I did notice, while working on my braggot, that the mead calculator doesn't have any listings for malt extract in the "additional sugars" section.

pugsquasher
07-19-2009, 06:52 PM
Okay, we're getting closer, but not quite there yet. Some of us(namely, me.), do not have Excel on our computers, so a spreadsheet doesn't help much. Also, as Shanecb pointed out, having the necessary formulas in hard copy is very useful when you're not near a computer. Besides, I actually prefer to do the math myself, that way I can be sure that the calculations are accurate. The information we seek exists obviously, you can't write a calculator program without the math being written out somewhere previously. I'm willing to keep looking, and if I find what I'm looking for before somebody else does, I'll be sure to post it here for everyone's benefit.

Cheers,

Harley

akueck
07-19-2009, 07:19 PM
The basic concept that the calculator is based on (I assume, correct me if I'm wrong) is that each sugar source adds some amount of sugar, which is then mixed into water (or whatever), and you can compute the expected Brix/SG of the solution. 1 Brix is supposed to be 1% sugar by weight. Each sugar source is assigned a % sugar by weight (which you can change if you like, but there are default values based on literature). Add up all the sugar, divide into the total, and bam there you go. For example, a fruit with 5% sugar contributes 1 lb of sugar for every 20 lbs of fruit. If you smash all this into what we will assume is water (but you can change that at the top of the calculator too if you like) to a total volume of 1 gallon (which for easy numbers weighs 8 lbs), the Brix is 12.5 (1/8 is 12.5% sugar by weight is 12.5 Brix). Now, my numbers are rough because I just rounded everything, but the calculator comes up with 11.94 Brix for 1 lb of sugar in 1 gallon total volume so you can see that it generally works something like that.

JamesP
07-20-2009, 07:26 AM
Some formulas are simple and direct:


%ABV = BRIX/1.8
%ABW = 0.8 * %ABV
degC = 5*(degF-32)/9
degF = degC*9/5 + 32
8 gravity points per pound of honey in 5 US gallons (this is an rough average)
assume Baume = %ABV (not quite true, but near enough)



Some are not:

To have a formula for SG/ABV or SG/BRIX, there are many models and assumptions that under-pin these formulas, because you start with "water" at sg=1.000, add honey/sugars to some SG, which then ferments to potentially LESS than 1.000 due to the specific gravity of the Alc and is a non-linear equation, and varies depending on yeast, etc, etc ....

One way to determine a formula for the SG/ABV is to use a spreadsheet to do a linear regression or polynomial solution to the SG/ABV data from your hydrometer, and come up with something like

%ABV = 139.706 * SG - 140.219

From the Internet, Ben Rotter has some wine making formulas, and I like

BRIX = 220(SG-1) + 1.6


Temp correction for hydrometer (SG correction) for 59F (15C)
= 1.313454 - 0.132674*T + 2.057793e-3*T*T - 2.627634e-6*T*T*T

pugsquasher
09-20-2009, 11:03 PM
... 1 Brix is supposed to be 1% sugar by weight.
... If you smash all this into what we will assume is water (but you can change that at the top of the calculator too if you like) to a total volume of 1 gallon (which for easy numbers weighs 8 lbs), the Brix is 12.5 (1/8 is 12.5% sugar by weight is 12.5 Brix).

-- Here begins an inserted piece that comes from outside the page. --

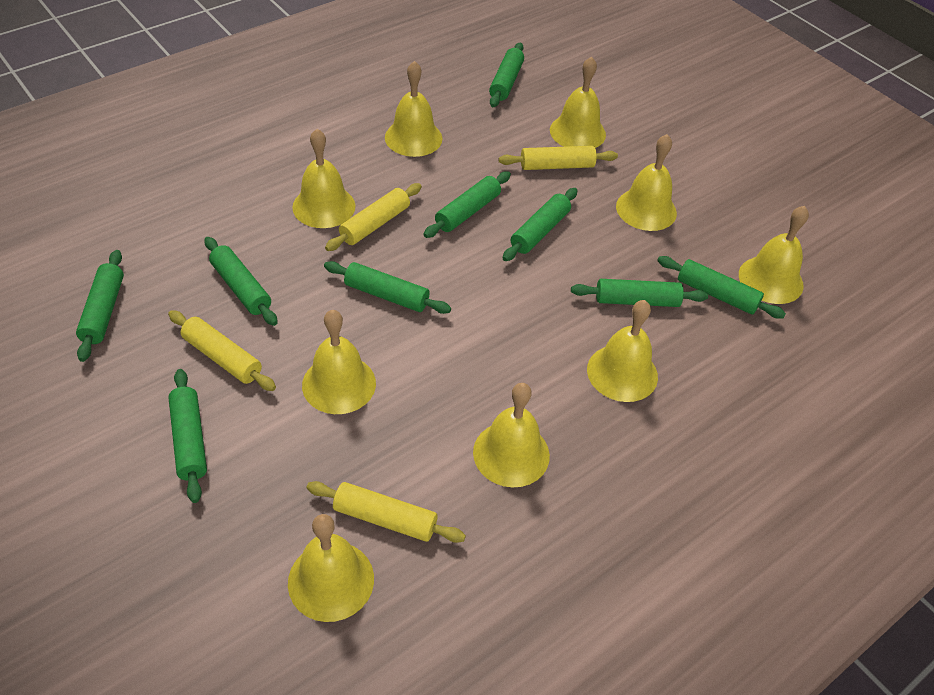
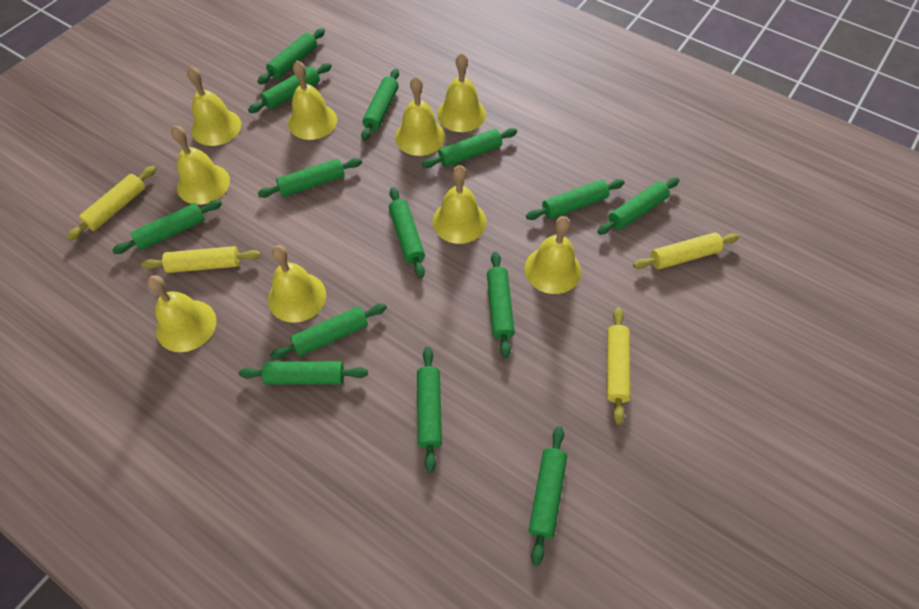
green rolling pin: 9 -> 14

Now, my numbers are rough because I just rounded everything, but the calculator comes up with 11.94 Brix for 1 lb of sugar in 1 gallon total volume so you can see that it generally works something like that.

thanks for that, akueck.

One small question on percentage of sugar in the must and potential alcohol by volume(PABV): Is 1% sugar at the start equivalent to 1% PABV? or is there a conversion that needs to be done to get that data?

And thanks to everyone else for chiming in with additional info and input.

Cheers,

Harley Williams

akueck
09-20-2009, 11:35 PM
1% sugar does not come out as 1% PABV. I think it's roughly 2 Brix per % alcohol, but that approximation gets worse as Brix goes up. If you have a triple scale hydrometer (the most common ones are), then you will have a scale for % sugar and another for % PABV so you can compare the numbers. The rough number Brix to SG conversion is 0.004 on the SG scale is 1 Brix, so a change in SG of 0.008 is about 1% ABV. Again, these are just easy-to-add estimations so you can be more accurate with the mead calculator.